This afternoon I had a meltdown, I couldn’t even tell you why really. I just remember losing all perspective and weeping my way home from preschool pickup. So dramatic, so embarrassing.
For some reason I just couldn’t see the hope or the good, most of all in myself.
I was determined to figure out what caused my meltdown so I did what any normal person would do and had a good ol’ fashioned spider web brainstorming session on my chalkboard.
I’ve seen my children have meltdowns and I’ve had them myself. The meltdown has a common thread, it’s a combination of a lack of perspective and a lack of understanding and above all a perceived hurt.
When I tell my kids that they can’t have another scone from the top of the fridge or yet another new bouncy ball at WalMart they get angry and lash out at me. They don’t understand why I’m saying no. I know that they’ll get sick from too much sugar and that we already have upwards of 10 balls at home, but they see me as a fun stealing tyrant. These sort of meltdowns look ridiculous to me because I’m more mature than they are, I know what’s best, but their little world is legitimately melting and it hurts.
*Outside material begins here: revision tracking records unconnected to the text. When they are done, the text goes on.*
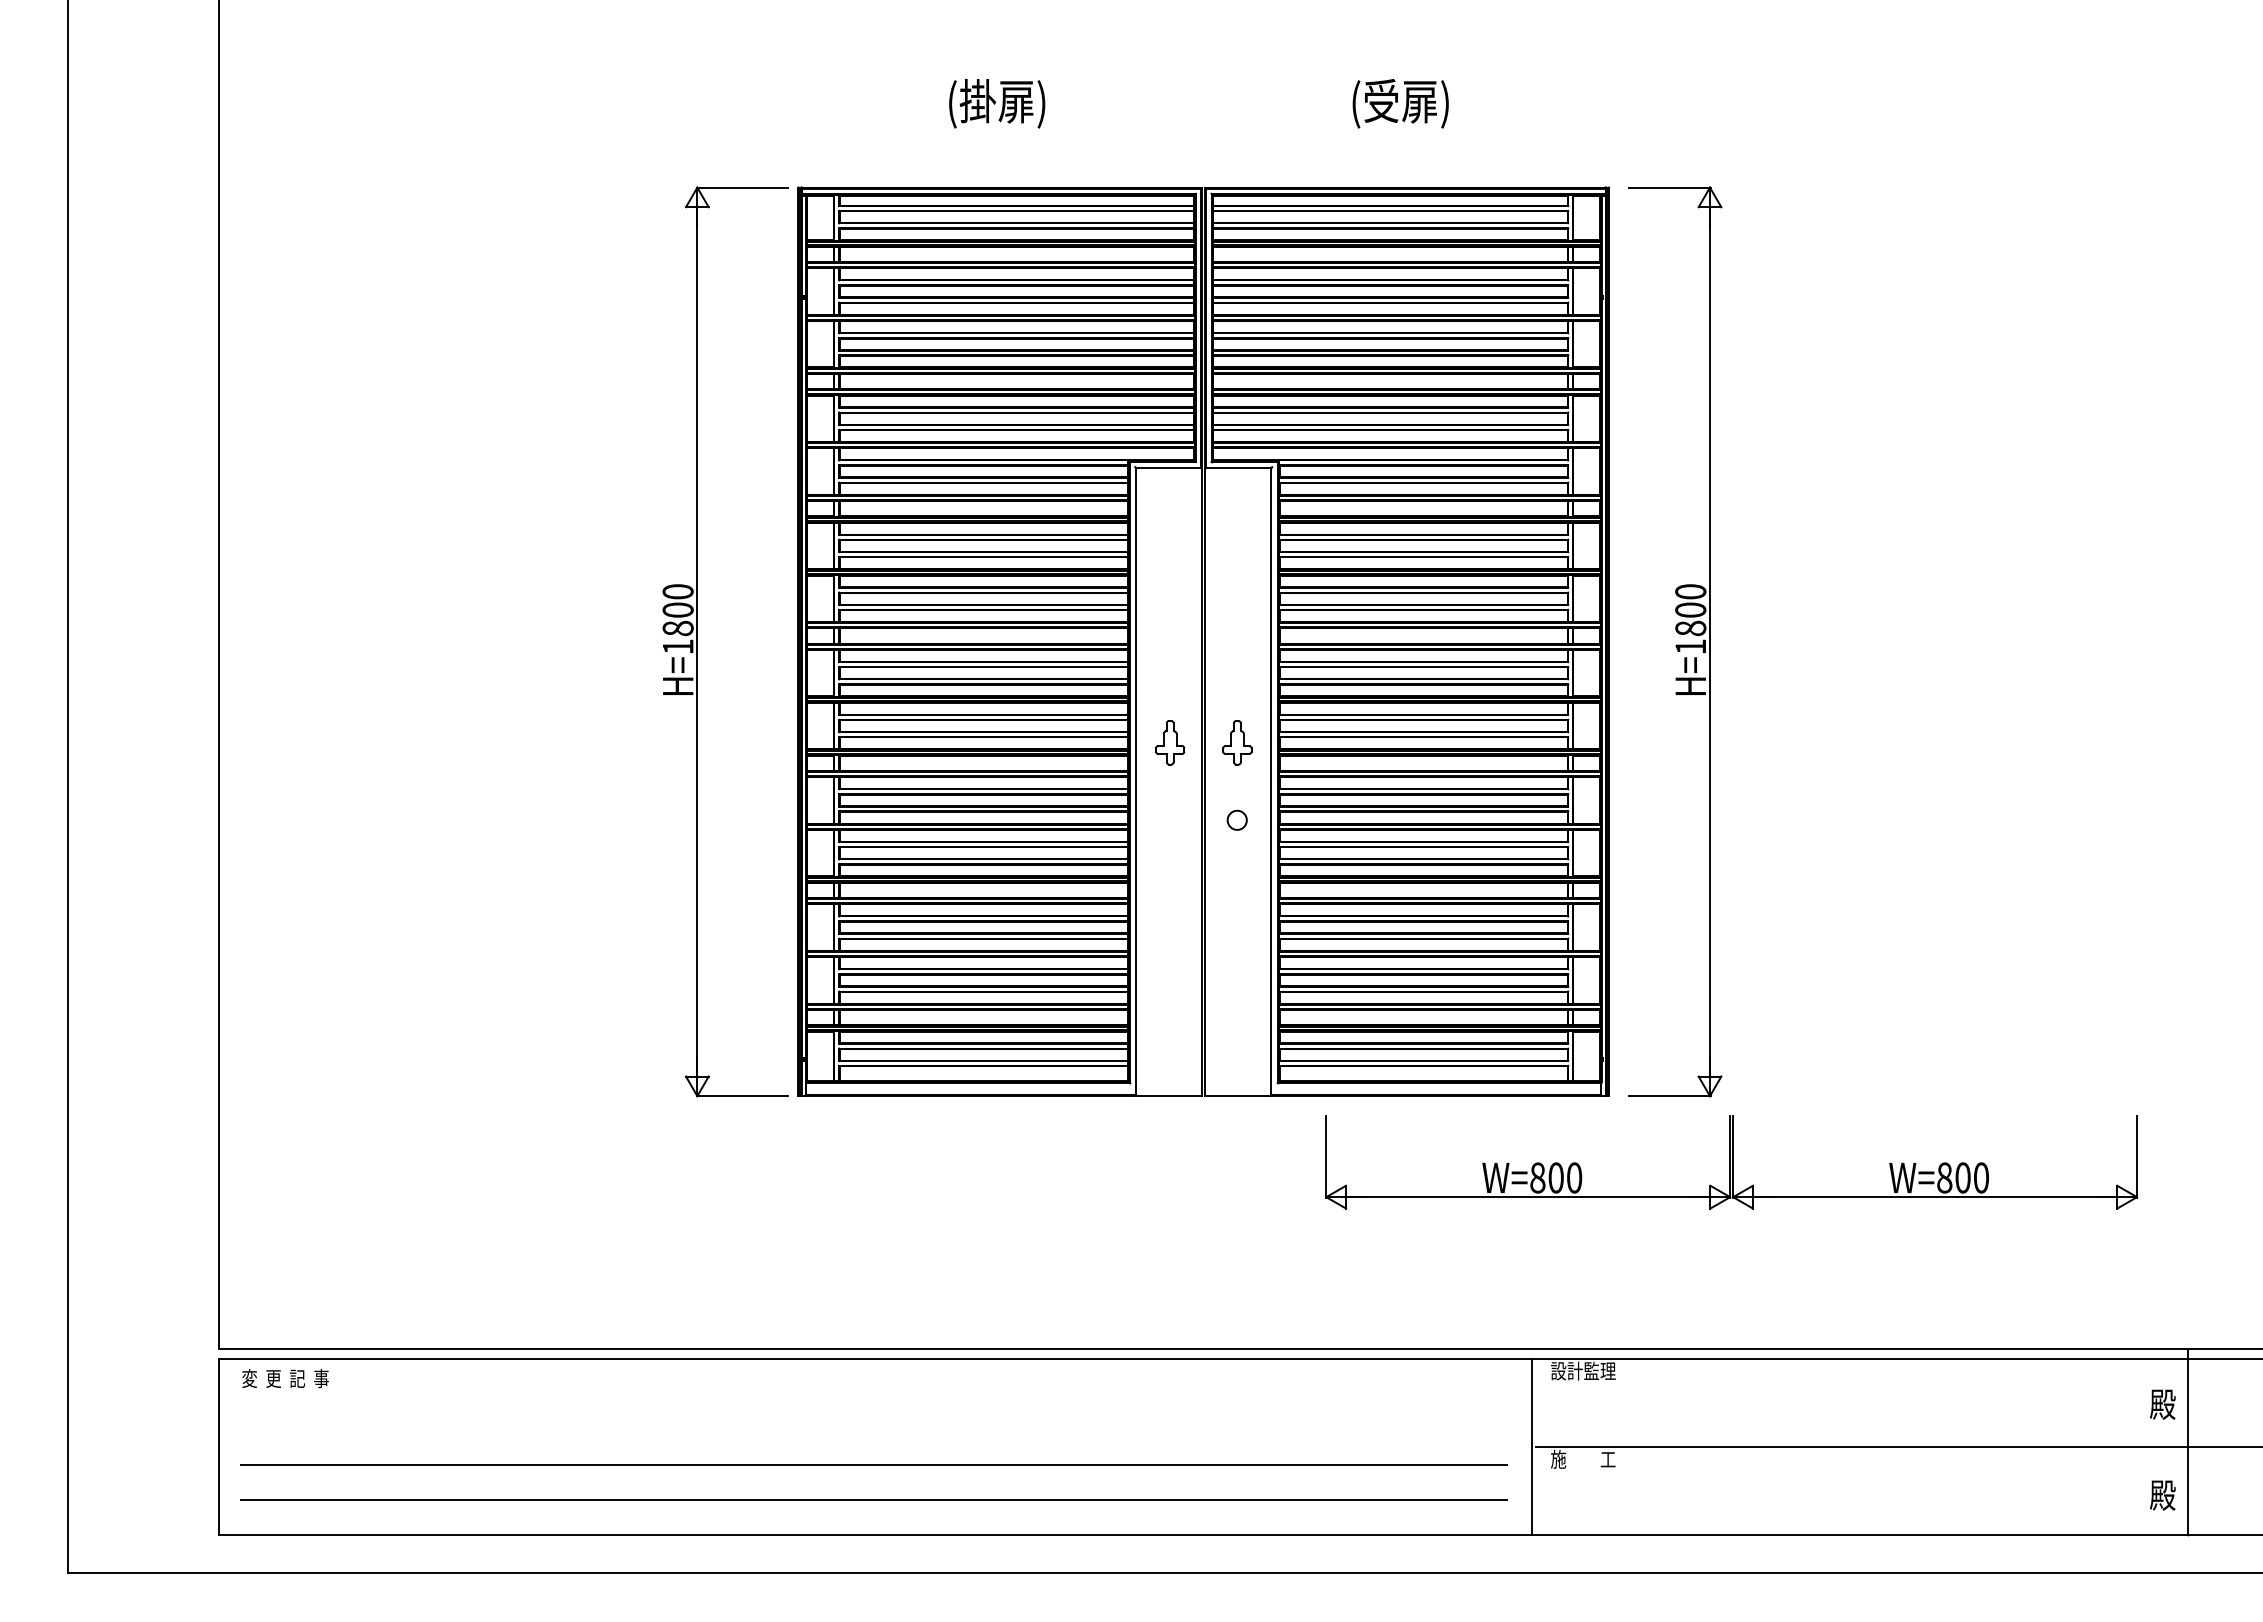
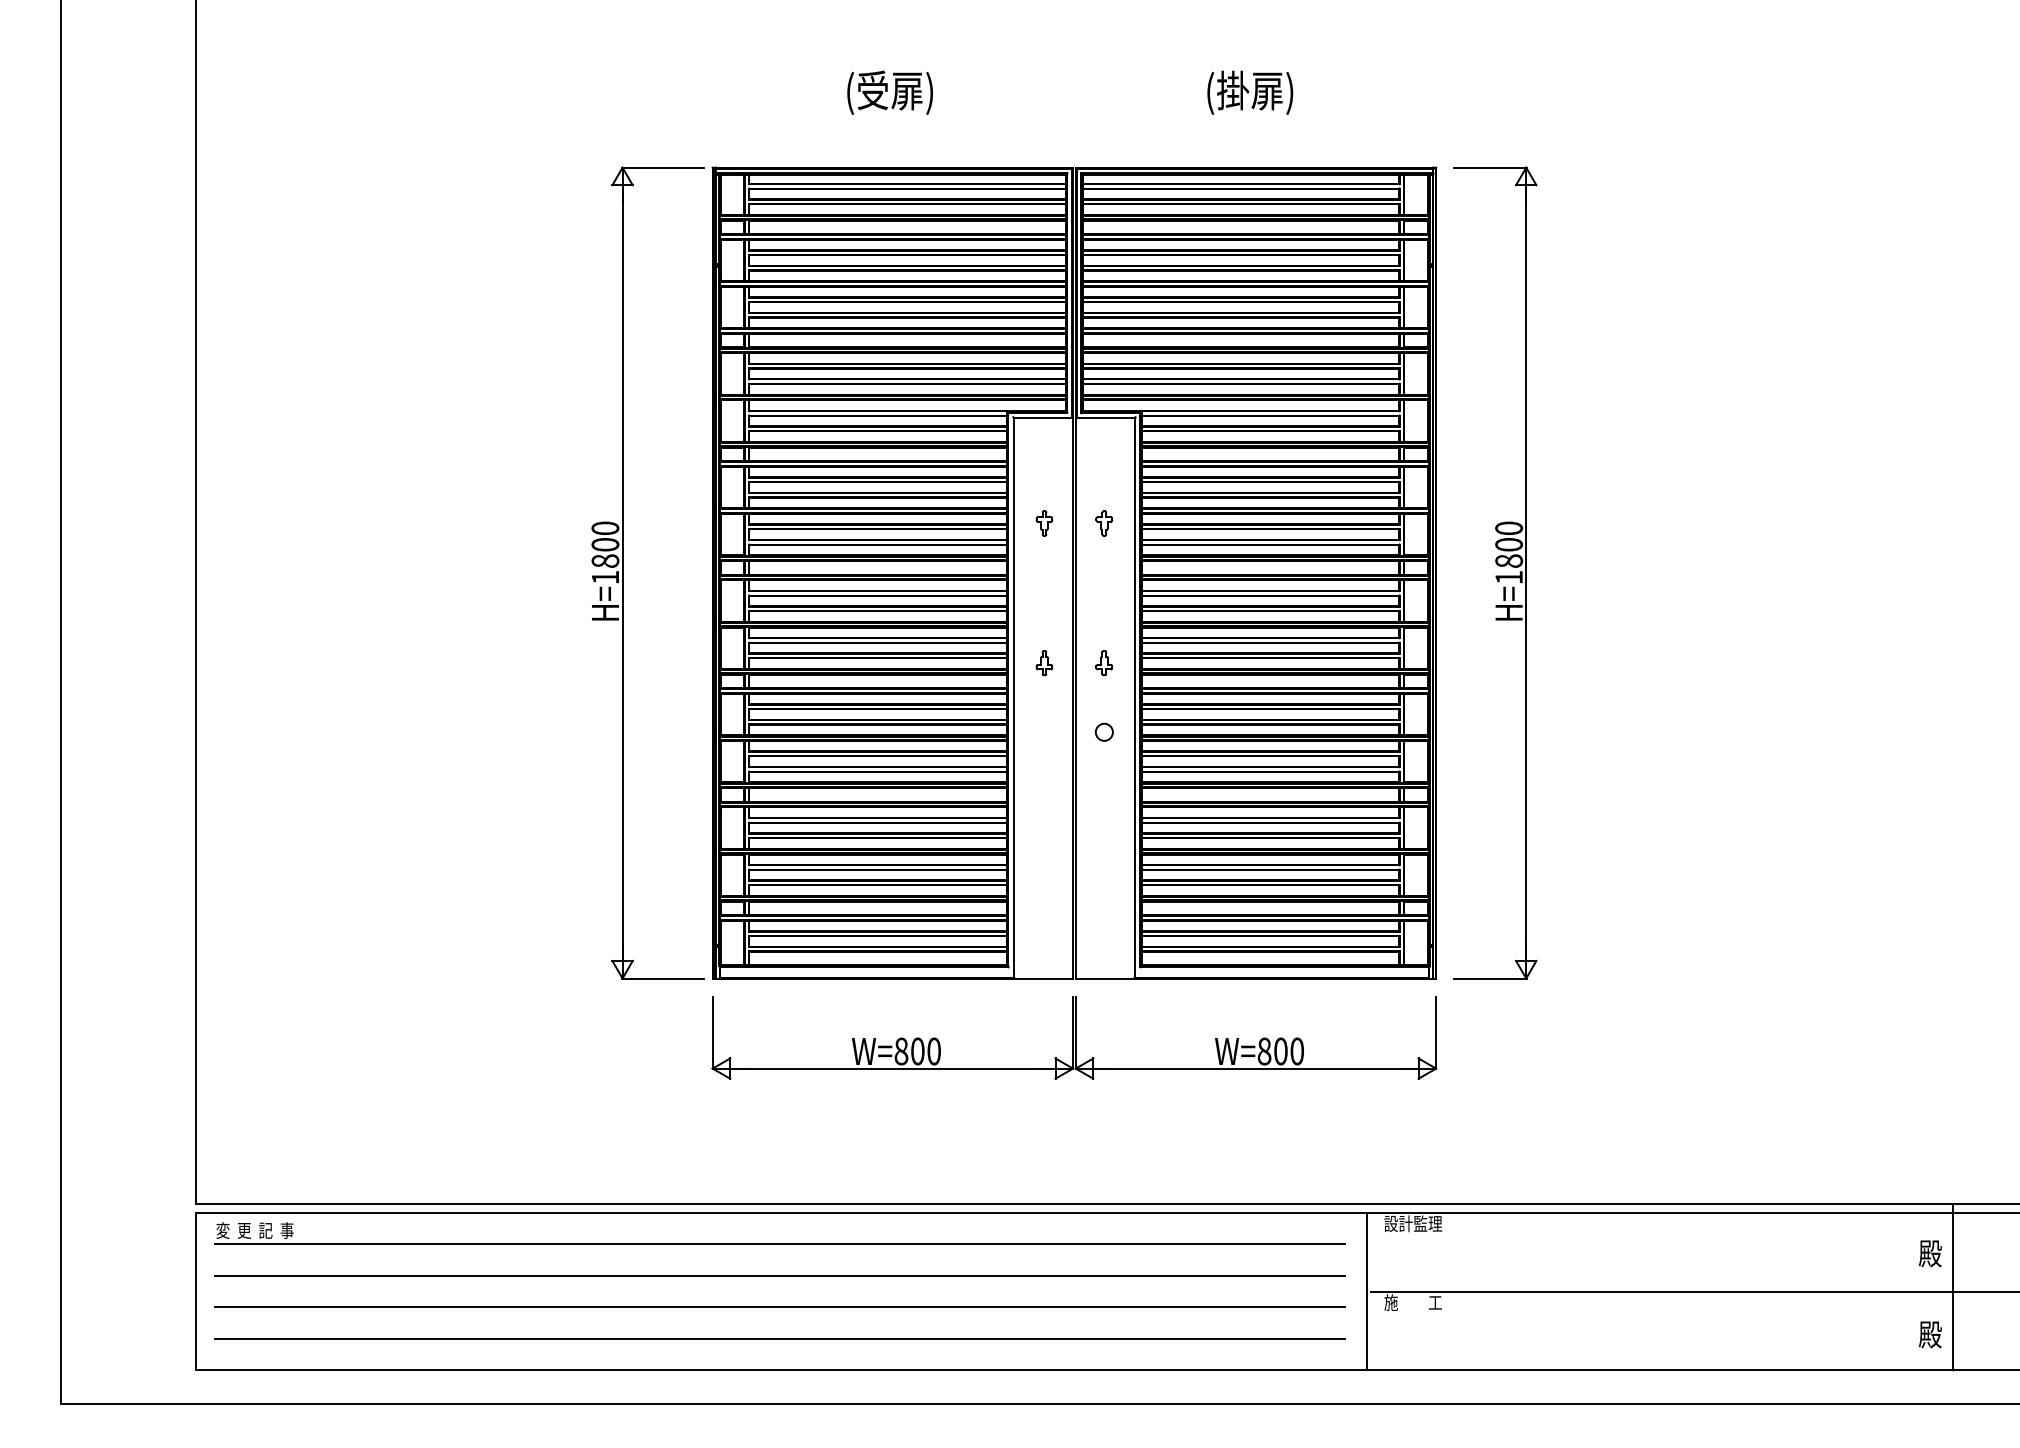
text: (1381, 100) -> (1233, 89), (受扉) -> (掛扉)
text: (977, 101) -> (872, 90), (掛扉) -> (受扉)
part: (1169, 585) -> (1043, 522), added
part: (1236, 585) -> (1103, 522), added
part: (1169, 742) -> (1043, 662), size x0.62
part: (1236, 742) -> (1103, 662), size x0.62
part: (1731, 1162) -> (1074, 1037), moved
line: (873, 1394) -> (779, 1244), added
line: (873, 1429) -> (779, 1275), added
If a more mature person were to bear witness to my meltdown this afternoon, so riddled with self doubt and empty of faith, they would see it as I see my children’s fits, silly and needless. But in my little world, I was hurting.
God is so faithfully growing and tending to my heart, how often I feel that strength and stability! But, once in a while, on days like today, I plant my feet in toddler-like resistance and have an epic meltdown.
And after the kicking and the tears subside God is still standing there, shaking his head and reminding me of the truth. Whispering who I am in him and untangling all the lies I’ve tied myself up in.
It’s so easy to let the meltdowns define us as crazy or incapable, but we have to remember that the bad days will come, they just will. I will never cease being human and asking for another portion of grace from God and my family.
I’ve cried a thousand times today, my heart so tender. My daughter ran up to me with concern, plying me with questions in her pure childlike desire to take away my pain.
She threw a tantrum over a scone and I threw one because I don’t believe I can live the life I’m called to.
I had grace for her tantrum and she had compassion for mine. I’m the 30 year old parent and she’s the almost three year old little girl. We both struggle and cry, we both stand in deep need of grace, and we both love each other within a relationship that cannot be severed.
And in that moment I wonder how I missed it, how I lost sight of it, and I pray with all that I am that God strengthens my soul so that I keep his truth and beauty forever in my minds eye.